Nach der Champions-League-Auslosung

STANDPUNKT: Allen vier Bundesligisten winkt das Achtelfinale

Toni Nachbar

Von Toni Nachbar

So, 01. September 2019

SC Freiburg

Liverpool gegen Tottenham im Champions-League-Finale, Chelsea versus Arsenal im Europa-League-Endspiel: Die europäischen Klubwettbewerbe dominierten in der vergangenen Saison die Engländer. Die wirtschaftliche Kraft der Premier League ist von den politischen Brexit-Verwerfungen untangiert geblieben und zugleich eine sportliche Provokation für die erfolgsverwöhnten Spitzenklubs Spaniens und ein Dorn im Auge der nach mehr internationaler Anerkennung lechzenden Bundesligisten aus München und Dortmund.

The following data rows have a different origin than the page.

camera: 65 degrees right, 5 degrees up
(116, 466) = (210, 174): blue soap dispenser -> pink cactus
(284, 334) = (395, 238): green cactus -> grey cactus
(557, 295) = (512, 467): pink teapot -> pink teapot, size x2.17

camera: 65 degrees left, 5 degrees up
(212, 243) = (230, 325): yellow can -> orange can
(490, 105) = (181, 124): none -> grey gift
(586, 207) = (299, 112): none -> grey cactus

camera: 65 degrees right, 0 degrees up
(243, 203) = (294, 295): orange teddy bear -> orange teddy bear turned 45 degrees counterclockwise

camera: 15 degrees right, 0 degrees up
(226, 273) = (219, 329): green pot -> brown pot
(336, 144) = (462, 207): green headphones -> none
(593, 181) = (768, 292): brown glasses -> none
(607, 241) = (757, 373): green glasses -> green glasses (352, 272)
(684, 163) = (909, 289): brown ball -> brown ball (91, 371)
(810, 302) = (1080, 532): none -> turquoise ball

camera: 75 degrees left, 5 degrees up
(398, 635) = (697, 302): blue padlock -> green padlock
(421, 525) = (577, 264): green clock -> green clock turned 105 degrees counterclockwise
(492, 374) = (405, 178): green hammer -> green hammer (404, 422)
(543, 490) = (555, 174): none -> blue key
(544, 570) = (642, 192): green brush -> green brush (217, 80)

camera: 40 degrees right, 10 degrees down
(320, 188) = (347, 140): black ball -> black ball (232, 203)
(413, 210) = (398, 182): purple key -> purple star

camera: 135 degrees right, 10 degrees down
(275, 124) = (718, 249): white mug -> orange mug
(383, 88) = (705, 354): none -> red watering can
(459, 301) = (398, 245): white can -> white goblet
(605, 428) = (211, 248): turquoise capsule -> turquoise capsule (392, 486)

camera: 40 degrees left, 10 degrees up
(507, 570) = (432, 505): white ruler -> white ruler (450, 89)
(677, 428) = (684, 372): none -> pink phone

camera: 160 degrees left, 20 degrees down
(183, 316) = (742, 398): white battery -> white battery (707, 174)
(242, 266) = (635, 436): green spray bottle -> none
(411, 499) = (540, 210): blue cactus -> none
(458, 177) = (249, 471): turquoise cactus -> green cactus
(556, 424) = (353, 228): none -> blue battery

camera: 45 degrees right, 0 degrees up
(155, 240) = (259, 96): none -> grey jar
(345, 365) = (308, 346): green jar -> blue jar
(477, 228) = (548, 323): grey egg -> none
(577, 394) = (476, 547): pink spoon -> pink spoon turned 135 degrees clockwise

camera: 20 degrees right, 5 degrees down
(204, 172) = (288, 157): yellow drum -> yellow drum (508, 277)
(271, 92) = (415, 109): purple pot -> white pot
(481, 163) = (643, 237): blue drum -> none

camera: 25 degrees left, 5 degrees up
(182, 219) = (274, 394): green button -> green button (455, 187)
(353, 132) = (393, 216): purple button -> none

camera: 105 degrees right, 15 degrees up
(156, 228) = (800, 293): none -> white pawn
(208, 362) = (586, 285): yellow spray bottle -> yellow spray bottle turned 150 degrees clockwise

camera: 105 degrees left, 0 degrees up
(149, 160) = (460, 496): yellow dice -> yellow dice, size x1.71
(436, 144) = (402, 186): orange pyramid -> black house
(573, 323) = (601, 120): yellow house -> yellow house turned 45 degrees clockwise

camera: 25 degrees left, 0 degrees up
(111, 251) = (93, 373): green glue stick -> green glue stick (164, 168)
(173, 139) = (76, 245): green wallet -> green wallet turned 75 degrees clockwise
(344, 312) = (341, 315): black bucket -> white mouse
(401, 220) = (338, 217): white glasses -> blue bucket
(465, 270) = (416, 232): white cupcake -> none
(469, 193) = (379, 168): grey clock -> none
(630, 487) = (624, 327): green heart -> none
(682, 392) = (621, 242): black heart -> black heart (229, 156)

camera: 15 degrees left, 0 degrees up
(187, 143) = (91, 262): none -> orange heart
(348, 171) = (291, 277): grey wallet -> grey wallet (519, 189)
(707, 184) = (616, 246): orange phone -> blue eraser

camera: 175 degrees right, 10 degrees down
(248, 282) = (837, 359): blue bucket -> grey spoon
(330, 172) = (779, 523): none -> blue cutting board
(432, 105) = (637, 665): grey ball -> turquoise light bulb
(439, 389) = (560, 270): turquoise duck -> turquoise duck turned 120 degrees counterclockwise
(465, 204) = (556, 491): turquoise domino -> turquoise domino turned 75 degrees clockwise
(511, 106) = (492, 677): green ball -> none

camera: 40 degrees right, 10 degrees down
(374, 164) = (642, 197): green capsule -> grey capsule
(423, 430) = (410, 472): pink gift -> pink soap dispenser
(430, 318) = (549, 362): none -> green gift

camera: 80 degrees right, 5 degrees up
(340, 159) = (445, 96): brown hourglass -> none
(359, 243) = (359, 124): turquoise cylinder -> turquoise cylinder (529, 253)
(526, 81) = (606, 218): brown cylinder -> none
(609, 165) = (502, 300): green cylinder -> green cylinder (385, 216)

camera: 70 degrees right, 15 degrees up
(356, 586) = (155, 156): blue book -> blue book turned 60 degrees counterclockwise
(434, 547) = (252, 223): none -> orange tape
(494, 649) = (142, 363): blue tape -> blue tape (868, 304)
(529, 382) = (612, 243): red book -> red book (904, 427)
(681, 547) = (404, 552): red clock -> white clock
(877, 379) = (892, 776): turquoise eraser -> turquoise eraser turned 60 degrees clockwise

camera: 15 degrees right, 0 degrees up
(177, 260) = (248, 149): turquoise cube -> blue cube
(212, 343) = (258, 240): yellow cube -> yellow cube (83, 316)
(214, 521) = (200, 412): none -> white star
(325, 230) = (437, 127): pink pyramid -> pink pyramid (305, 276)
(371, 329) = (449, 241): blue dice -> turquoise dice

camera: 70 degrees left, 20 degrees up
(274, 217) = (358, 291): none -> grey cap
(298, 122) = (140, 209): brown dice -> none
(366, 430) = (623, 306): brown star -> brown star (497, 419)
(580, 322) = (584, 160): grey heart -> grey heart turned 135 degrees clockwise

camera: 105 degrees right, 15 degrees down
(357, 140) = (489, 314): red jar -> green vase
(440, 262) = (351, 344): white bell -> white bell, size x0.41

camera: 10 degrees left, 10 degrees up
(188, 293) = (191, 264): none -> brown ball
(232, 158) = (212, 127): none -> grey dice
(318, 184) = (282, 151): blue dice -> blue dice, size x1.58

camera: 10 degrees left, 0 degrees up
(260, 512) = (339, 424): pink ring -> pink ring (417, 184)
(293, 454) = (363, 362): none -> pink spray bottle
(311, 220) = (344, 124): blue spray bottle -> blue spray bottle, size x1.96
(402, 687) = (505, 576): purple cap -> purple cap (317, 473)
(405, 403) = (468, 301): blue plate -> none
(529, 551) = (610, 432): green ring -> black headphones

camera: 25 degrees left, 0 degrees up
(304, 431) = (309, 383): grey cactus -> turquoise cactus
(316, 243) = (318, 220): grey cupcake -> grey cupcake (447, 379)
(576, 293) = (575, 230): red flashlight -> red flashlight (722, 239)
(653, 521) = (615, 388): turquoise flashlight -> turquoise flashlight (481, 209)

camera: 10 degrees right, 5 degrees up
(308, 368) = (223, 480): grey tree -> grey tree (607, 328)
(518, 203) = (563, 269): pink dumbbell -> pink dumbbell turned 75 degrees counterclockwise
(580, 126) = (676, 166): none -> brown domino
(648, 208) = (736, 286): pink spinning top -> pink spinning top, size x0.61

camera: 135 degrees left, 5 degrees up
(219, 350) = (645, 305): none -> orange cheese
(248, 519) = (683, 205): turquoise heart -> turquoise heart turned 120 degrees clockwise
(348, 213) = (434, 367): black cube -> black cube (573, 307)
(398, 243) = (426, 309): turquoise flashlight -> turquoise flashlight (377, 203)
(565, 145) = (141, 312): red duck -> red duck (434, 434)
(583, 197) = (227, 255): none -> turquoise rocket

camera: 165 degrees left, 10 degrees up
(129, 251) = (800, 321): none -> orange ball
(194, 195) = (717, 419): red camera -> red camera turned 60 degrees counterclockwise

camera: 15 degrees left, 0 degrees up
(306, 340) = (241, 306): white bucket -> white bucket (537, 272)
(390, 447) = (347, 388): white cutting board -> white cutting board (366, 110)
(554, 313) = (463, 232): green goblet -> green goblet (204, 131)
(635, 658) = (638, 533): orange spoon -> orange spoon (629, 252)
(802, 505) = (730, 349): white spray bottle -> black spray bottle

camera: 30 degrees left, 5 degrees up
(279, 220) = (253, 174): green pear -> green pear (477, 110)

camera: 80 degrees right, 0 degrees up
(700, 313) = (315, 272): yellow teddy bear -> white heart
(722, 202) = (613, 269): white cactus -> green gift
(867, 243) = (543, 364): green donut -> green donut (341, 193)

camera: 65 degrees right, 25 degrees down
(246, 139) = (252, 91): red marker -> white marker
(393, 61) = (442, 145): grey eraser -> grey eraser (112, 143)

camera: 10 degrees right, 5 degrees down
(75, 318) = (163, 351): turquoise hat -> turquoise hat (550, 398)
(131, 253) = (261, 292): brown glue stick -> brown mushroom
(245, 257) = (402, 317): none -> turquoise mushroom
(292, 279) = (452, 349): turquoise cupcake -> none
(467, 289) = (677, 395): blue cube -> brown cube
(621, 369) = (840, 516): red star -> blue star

Letztere haben – wie erwartet – nach der Auslosung der Gruppenphase in der Königsklasse aufatmen dürfen: Weder die Bayern noch der BVB brauchen – zumindest der Papierform nach – vor einem vorzeitigen Aus bangen: Der Rekordmeister bekommt es zwar mit dem Vorjahresfinalisten Tottenham und den derzeit vielleicht stärksten Vereine auf dem Balkan zu tun, doch bei allem Respekt für Olympiakos Piräus und Dinamo Zagreb ist es schwer vorstellbar, dass die Griechen oder Kroaten die Bayern aus dem Rennen werfen. Borussia Dortmund wird es schwer haben gegen den FC Barcelona, aber gegen Inter Mailand und Slavia Prag winkt den Westfalen mindestens Platz zwei.

RB Leipzig indes ist zuzutrauen, eine Vorrundengruppe gegen Benfica Lissabon, Zenit St. Petersburg und Olympique Lyon gar zu gewinnen. Am schwesten hat es dafür Bayer 04 Leverkusen erwischt, doch chancenlos ist die Bosz-Elf gegen Juventus Turin und Atletico Madrid keineswegs.

Somit winkt allen vier Bundesligisten realistisch das Achtelfinale, wo zuletzt immer seltener ein krasser Außenseiter noch auftaucht. Dafür beginnt dort der Kampf um die Suprematie gegen Spanier und Engländer.